On sortait de la station par une double porte au-dessus de laquelle on pouvait lire : ENTRÉE PORTE 5 – TROISIÈME NIVEAU – PARC. De l’autre côté, je pouvais voir de la lumière, de l’herbe, de la terre, et un certain nombre d’enfants de mon âge.

« Ils sont là-bas » » dit Jimmy.

Le Troisième Niveau est divisé en trois zones bien distinctes. Il y a d’abord la zone mise en culture, produisant des végétaux comestibles, de l’oxygène et du fourrage pour le bétail. Le bœuf est notre seule viande sur pied ; les autres proviennent de cultures en cuves, qui se trouvent également au Troisième Niveau. La deuxième zone constitue le parc. Il y a des arbres, un lac, des fleurs, des prairies, des endroits réservés pour pique-niquer et des allées pour marcher ou faire du cheval. C’est en quelque sorte une planète idéalisée. La dernière zone est une région sauvage qui ressemble beaucoup aux parcs mais est plus dangereuse. À en croire la carte, on y trouve des animaux sauvages. Le relief y est plus accentué et la végétation n’y est pas disciplinée. Elle sert à la chasse, à l’aventure et à l’entraînement des futurs adultes avant l’Épreuve. Je n’y étais encore jamais allée. Je ne connais que le parc et l’agro.

« Allons-y ! » dis-je à Jimmy.

Nous franchîmes les portes, puis nous passâmes par une sorte de petit tunnel de trois à quatre mètres de long. Une cloison transparente se dilata et nous admit dans le parc. Il y avait des arbres et des écuries, un corral aménagé entre les arbres et un bâtiment à cloisons ajourées, surmonté d’une toiture soutenue par des piliers, agencé en douches et en placards de rangement.

Ce n’est qu’au Troisième Niveau que l’on se rend compte des dimensions du Vaisseau. Partout ailleurs, des murs bouchent la vue. Ici, on voit à des kilomètres, littéralement jusqu’au point où la courbure du Vaisseau rencontre le sol. Le “toit” domine à une bonne centaine de mètres, et il faut une vue perçante pour distinguer les orifices d’arrosage et autres détails.

Derrière nous, le tube noir de la navette montait vers le plafond, où il disparaissait. Le tube horizontal n’était pas visible, car il passait sous le sol.

Il n’était toujours pas l’heure, et les gosses en profitaient pour regarder les chevaux qui se trouvaient dans le corral. Je reconnus Venie Morlock parmi eux, ce qui ne me surprit pas, car elle était tout juste mon aînée d’un mois, et il y avait longtemps que je pensais que nous ferions partie du même groupe.

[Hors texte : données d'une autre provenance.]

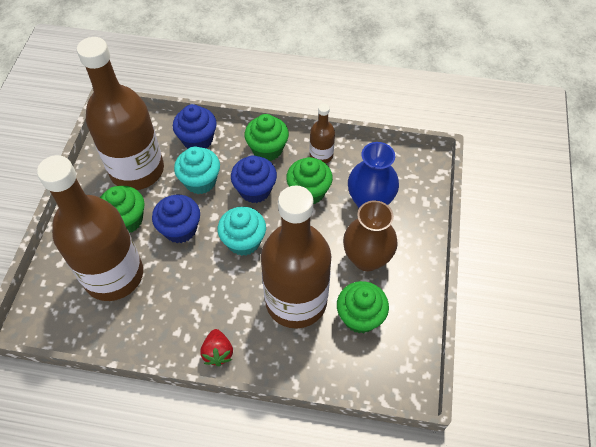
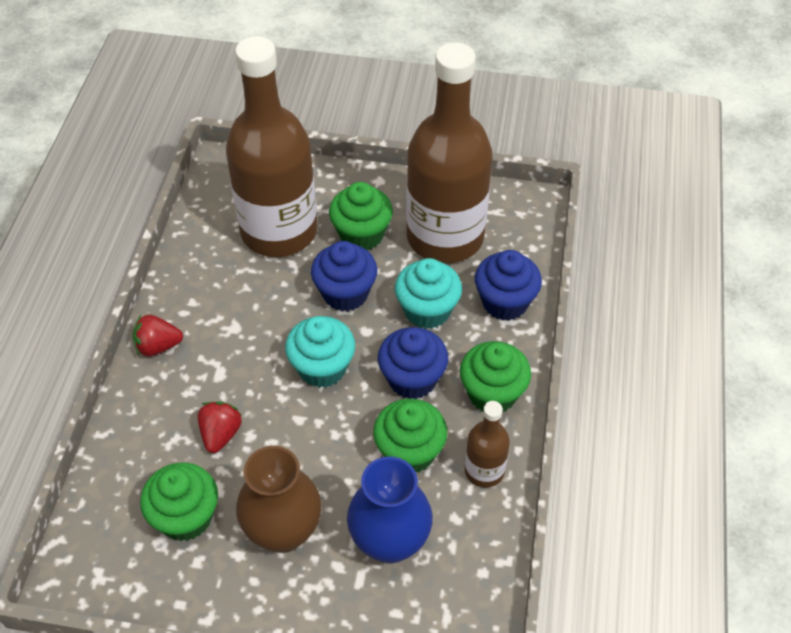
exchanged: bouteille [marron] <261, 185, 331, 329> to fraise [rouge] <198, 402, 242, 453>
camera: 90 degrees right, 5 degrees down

D’autres continuaient d’arriver par la navette. Jimmy et moi allâmes nous joindre à ceux qui regardaient les chevaux. J’aurais sans doute pu apprendre à monter à cheval quand j’étais petite, de même que j’avais appris à nager, mais, je ne sais trop pourquoi, je ne l’avais pas fait. Sans avoir vraiment peur des chevaux, je me méfiais d’eux. Ce n’était apparemment pas le cas de tout le monde ; à côté de moi, une fille passa le bras à travers la clôture et caressa une jument rouanne.

Un grand garçon aux épaules carrées la regarda en disant : « Dire que je déteste les enfants ! »

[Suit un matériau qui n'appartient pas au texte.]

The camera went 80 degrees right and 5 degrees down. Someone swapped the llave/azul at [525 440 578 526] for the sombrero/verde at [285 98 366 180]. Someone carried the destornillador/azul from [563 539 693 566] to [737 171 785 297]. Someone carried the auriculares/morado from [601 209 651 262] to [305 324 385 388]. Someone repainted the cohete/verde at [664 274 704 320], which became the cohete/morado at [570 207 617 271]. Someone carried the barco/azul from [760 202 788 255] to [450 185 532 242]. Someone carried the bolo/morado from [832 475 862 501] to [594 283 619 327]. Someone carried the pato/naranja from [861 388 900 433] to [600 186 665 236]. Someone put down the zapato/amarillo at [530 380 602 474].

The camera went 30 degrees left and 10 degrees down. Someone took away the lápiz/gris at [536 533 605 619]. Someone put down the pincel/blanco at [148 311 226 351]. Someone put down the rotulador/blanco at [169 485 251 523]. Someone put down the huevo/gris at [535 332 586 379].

Un moment plus tard, un coup de sifflet strident retentit. Je regardai ma montre et je vis qu’il était deux heures précises. Deux hommes s’étaient avancés sur le perron du bâtiment des douches. L’un d’eux avait un sifflet. Il était jeune, dans les quarante-cinq ans, et sa peau était lisse. Il paraissait assez autoritaire.

« Venez, » dit-il avec un geste impatient. « Rassemblez-vous par ici. »

Il était de taille moyenne, avait des cheveux noirs et tenait une liste à la main. Je ne sais pourquoi, mais cela lui allait comme un gant d’avoir une liste à la main. Il y a des gens qui ne sont heureux que lorsqu’ils ont prévu toute leur vie à l’avance et n’ont plus qu’à cocher leurs actions sur une liste.